Most people refer to today’s featured wildflower as “evening primrose,” but the name “common evening primrose” distinguishes Oenothera biennis from dozens of other evening primrose species that are native to North America. Common evening primrose blooms all over Iowa from mid- to late summer, along roadsides and bike trails as well as on prairies. Several photos are after the jump, along with a bonus picture of some berries from the nightshade plant Bleeding Heartland discussed in July.
I’ll post a new discussion thread on the Democratic National Convention later this evening. Comments on any other topic are welcome in this open thread.

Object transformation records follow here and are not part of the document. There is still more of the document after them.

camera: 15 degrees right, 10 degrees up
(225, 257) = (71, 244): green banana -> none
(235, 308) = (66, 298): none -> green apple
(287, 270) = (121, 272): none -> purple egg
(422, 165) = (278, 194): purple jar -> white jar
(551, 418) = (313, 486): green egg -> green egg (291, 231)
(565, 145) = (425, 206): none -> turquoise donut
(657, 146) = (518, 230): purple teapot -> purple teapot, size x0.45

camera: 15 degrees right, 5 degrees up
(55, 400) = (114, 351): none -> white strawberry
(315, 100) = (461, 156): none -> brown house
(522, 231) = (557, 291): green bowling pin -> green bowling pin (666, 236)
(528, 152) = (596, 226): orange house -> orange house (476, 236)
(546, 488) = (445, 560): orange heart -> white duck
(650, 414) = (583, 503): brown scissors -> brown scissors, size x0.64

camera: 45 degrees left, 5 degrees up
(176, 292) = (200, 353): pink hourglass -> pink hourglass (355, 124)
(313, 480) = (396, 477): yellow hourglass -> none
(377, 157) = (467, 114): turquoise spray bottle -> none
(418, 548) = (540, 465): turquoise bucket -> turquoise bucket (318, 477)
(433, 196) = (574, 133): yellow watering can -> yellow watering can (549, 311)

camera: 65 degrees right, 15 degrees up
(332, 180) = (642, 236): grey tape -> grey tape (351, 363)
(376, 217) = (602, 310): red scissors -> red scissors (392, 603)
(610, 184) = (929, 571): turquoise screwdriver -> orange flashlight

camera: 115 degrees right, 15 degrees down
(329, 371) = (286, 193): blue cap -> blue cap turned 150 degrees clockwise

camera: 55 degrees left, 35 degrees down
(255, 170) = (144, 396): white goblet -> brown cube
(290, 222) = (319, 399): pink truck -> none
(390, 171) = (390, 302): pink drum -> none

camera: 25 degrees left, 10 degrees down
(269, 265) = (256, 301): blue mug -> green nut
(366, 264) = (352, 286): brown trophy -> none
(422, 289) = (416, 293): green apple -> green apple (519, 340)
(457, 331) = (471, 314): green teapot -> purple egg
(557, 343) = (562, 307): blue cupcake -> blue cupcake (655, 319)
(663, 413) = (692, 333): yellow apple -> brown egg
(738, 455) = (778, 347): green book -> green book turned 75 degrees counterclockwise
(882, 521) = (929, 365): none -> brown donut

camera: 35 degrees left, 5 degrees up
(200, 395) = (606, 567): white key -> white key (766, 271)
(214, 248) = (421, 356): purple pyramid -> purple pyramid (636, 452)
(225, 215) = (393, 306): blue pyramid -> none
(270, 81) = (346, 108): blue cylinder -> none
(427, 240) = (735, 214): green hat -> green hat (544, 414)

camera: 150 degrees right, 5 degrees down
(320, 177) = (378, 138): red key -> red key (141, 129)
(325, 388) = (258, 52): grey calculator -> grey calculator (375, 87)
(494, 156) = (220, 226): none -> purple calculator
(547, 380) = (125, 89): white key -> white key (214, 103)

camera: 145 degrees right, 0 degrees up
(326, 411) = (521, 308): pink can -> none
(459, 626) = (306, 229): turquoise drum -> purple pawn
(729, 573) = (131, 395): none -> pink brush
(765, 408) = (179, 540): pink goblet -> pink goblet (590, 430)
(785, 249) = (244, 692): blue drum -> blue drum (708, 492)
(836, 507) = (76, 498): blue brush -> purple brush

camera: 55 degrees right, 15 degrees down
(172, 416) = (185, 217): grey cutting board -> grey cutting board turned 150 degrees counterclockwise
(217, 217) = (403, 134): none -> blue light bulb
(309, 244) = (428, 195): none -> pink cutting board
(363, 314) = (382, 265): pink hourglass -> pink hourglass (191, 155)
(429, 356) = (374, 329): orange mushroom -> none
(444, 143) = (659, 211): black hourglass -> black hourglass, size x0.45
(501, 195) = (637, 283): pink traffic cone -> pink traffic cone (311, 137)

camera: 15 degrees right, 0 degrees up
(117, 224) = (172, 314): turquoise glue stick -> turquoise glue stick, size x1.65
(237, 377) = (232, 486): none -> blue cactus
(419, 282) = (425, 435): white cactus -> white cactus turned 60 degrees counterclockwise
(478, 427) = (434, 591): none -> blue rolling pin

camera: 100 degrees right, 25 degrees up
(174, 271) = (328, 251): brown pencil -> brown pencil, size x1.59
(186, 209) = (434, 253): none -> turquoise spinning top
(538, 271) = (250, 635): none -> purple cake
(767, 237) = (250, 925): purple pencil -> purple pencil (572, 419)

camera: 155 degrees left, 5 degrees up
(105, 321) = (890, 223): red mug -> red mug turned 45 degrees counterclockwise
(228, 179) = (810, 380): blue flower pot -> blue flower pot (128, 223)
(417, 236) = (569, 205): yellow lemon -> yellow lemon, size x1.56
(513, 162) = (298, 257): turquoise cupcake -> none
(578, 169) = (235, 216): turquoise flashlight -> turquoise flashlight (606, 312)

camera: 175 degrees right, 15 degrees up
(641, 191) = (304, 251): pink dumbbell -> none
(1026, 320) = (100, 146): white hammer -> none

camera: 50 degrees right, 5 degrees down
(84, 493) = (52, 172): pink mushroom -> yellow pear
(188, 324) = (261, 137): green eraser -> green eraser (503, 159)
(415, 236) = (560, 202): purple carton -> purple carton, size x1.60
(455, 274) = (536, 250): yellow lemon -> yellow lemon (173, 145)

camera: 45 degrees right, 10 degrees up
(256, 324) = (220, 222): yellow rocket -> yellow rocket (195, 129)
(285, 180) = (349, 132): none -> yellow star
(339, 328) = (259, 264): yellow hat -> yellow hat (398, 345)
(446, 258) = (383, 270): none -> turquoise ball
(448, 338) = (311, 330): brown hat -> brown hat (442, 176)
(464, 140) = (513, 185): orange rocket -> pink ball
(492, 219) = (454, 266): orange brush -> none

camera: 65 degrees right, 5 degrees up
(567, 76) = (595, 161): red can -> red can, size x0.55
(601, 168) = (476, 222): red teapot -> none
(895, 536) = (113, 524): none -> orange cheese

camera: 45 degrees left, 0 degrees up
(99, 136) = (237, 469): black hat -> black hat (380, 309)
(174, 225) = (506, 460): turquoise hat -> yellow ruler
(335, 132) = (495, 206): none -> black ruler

As the name Oenothera biennis suggests, common evening primrose has a two-year life cycle. It can thrive in full sun or in partly shaded areas. Sylvan Runkel and Dean Roosa write in Wildflowers of the Tallgrass Prairie,
During the first year, this plant appears as a coarse, flattened rosette of elongate leaves and strong, fleshy roots. In the second year, a stout stem develops that may reach a height of 6 feet, but normally it is less than 4 feet tall. […]
Bright yellow flowers up to 2 inches across have four notched petals and eight stamens. The stigma is prominently four-lobed. Each blossom lasts only about a day, opening abruptly in late afternoon to dusk. Because the flowers open at dusk, pollination is mainly accomplished by night-flying moths, but there is also some pollination by bees. New blooms continue to appear until frost.
Evening primrose often grows in large colonies. You can see the four notched petals in the flowers near the foreground of this picture.
My camera isn’t good enough to show the “crossed stigma typical of many evening primroses,” described on the U.S. Wildflowers website.
Here is a picture of common evening primrose blooming near goldenrod:
From Wildflowers of the Tallgrass Prairie:
The fruiting capsules, which are up to 1 1/2 inches long, grow erect. There may be more than 50 capsules clustered along the upper stem.
You can see those capsules in the photos above, but they stand out more against the background of pavement in this shot, taken near New City Market in Des Moines.
Speaking of health food stores, evening primrose oil is used to treat a huge number of conditions and diseases. For that reason, “the king’s cure-all” is another common name for Oenothera biennis.
Not all evening primrose plants are tall. This one was blooming close to the ground.
The tiny pink flowers are one of the smartweed species, another group of native North American plants.
Finally, I went back to one of the nightshades I photographed for this post to look for berries. I found some, but they’re not the ripe black color yet.